“Rembrandt Reality” uses AR to let you join doctors in Rembrandt’s most famous painting

[The new free app described in this artnet News story appears to evoke effective presence illusions; see the original story for more pictures and a 2:01 minute video (also available via YouTube), and see coverage in UploadVR for more information and a 4:29 minute video (also available via YouTube). –Matthew]

You Can Now Join Doctors as They Dissect a Corpse in Rembrandt’s Most Famous Painting Through Augmented Reality

New technology is bringing Old Masters to life.

Sarah Cascone
March 19, 2019

As institutions in the Netherlands ramp up celebrations to mark the 350th anniversary of the death of Rembrandt van Rijn (1606–1669), the Mauritshuis in The Hague has released a new augmented reality app that lets viewers step inside one of the artist’s most famous works.

The project, titled Rembrandt Reality and created by Dutch virtual reality start-up Capitola, allows viewers to enter The Anatomy Lesson of Dr. Nicolaes Tulp (1632), getting up close and personal with the doctor and the corpse of the recently executed criminal Aris Kindte.

“Art and tech go really well together,” David Robustelli, Capitola’s head of digital, told artnet News. “You can experience art in [a] whole different way. With Rembrandt Reality, you travel back in time for a minute. It really immerses you in the whole experience.”

The company previously teamed with the museum on a HoloLens experience for Saul & David (circa 1651–54 and 1655–58), another major Rembrandt canvas in the Maurithuis collection. Rembrandt Reality is now available for free download for Android and iOS.

When the app starts up, a portal appears on a screen. Step in, and you’re transported to the tower of the Waag in Amsterdam (originally part of the city gate and today a restaurant) where, in Rembrandt’s day, annual public dissections were hosted by the city’s Guild of Surgeons, crowds sitting in the gallery to watch the gruesome demonstration below.

The interactive app educates viewers about the painting, pointing out small details, some of which are invisible to the naked eye. Kindt, for instance, had lost a hand as a punishment for theft before his execution, and 3-D scans show that the artist originally depicted the dead man’s stump before adding the missing hand back in, perhaps so as not to detract from the painting’s main subject.

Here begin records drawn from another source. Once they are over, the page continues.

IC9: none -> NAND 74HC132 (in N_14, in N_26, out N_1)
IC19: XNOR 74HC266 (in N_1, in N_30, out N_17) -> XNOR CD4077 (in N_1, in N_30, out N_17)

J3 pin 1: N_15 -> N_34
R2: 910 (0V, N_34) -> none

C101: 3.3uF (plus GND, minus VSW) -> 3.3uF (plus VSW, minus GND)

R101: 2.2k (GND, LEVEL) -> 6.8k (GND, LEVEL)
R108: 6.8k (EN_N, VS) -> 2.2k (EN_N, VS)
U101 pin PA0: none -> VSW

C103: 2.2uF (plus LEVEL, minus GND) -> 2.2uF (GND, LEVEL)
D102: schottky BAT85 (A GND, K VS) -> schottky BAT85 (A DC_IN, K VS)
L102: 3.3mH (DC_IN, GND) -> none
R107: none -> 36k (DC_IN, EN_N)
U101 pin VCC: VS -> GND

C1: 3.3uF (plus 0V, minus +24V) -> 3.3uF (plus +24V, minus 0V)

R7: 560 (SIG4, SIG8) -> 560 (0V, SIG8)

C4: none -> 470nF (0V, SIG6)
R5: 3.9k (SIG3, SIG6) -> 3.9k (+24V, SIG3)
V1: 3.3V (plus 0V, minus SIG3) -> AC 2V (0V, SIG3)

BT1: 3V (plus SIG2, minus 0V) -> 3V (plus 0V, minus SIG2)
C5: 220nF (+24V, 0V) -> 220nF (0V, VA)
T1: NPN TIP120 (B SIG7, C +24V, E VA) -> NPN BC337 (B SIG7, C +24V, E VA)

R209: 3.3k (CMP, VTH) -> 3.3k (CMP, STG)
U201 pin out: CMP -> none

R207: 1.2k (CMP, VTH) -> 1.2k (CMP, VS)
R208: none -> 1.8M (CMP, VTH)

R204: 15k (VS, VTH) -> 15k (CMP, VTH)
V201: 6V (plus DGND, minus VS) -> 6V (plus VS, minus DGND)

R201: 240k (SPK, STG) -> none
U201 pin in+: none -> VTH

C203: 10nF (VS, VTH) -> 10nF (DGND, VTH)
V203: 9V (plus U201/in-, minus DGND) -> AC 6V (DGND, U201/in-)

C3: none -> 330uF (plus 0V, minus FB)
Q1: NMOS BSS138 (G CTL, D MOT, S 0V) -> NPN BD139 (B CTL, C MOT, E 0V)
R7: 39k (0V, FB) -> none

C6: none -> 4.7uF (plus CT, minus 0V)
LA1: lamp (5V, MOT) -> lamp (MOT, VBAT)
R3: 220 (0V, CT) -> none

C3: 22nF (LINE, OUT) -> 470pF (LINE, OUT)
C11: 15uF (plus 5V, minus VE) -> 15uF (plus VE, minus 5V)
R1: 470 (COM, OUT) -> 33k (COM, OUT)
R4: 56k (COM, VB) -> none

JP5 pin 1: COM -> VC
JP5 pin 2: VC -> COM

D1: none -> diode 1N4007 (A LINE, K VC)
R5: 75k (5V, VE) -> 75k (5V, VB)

To recreate the painting in the virtual world, Capitola tracked down lookalikes for all the figures in the scene and outfitted them with hair and make-up. The company did a thorough 3-D scan of all the actors, as well as the original room at the Waag, and spent five months putting the scene together.

“It was super important that it was very authentic,” said Robustelli, who says the greatest challenge was accurately representing the anatomy of the corpse’s arm. He was also worried that the raw flesh might earn the app a parental warning. “We thought it might be a little gory, but [luckily] the App Store saw it as art.”

The Maurithuis’s experiment is part of a push to explore new ways of using technology to interact with historic artworks.

[snip]


Rembrandt van Rijn’s The Anatomy Lesson of Dr. Nicolaes Tulp is on view at the Mauritshuis, Plein 29, The Hague, the Netherlands, in “Rembrandt and the Mauritshuis,”January 31–September 15, 2019.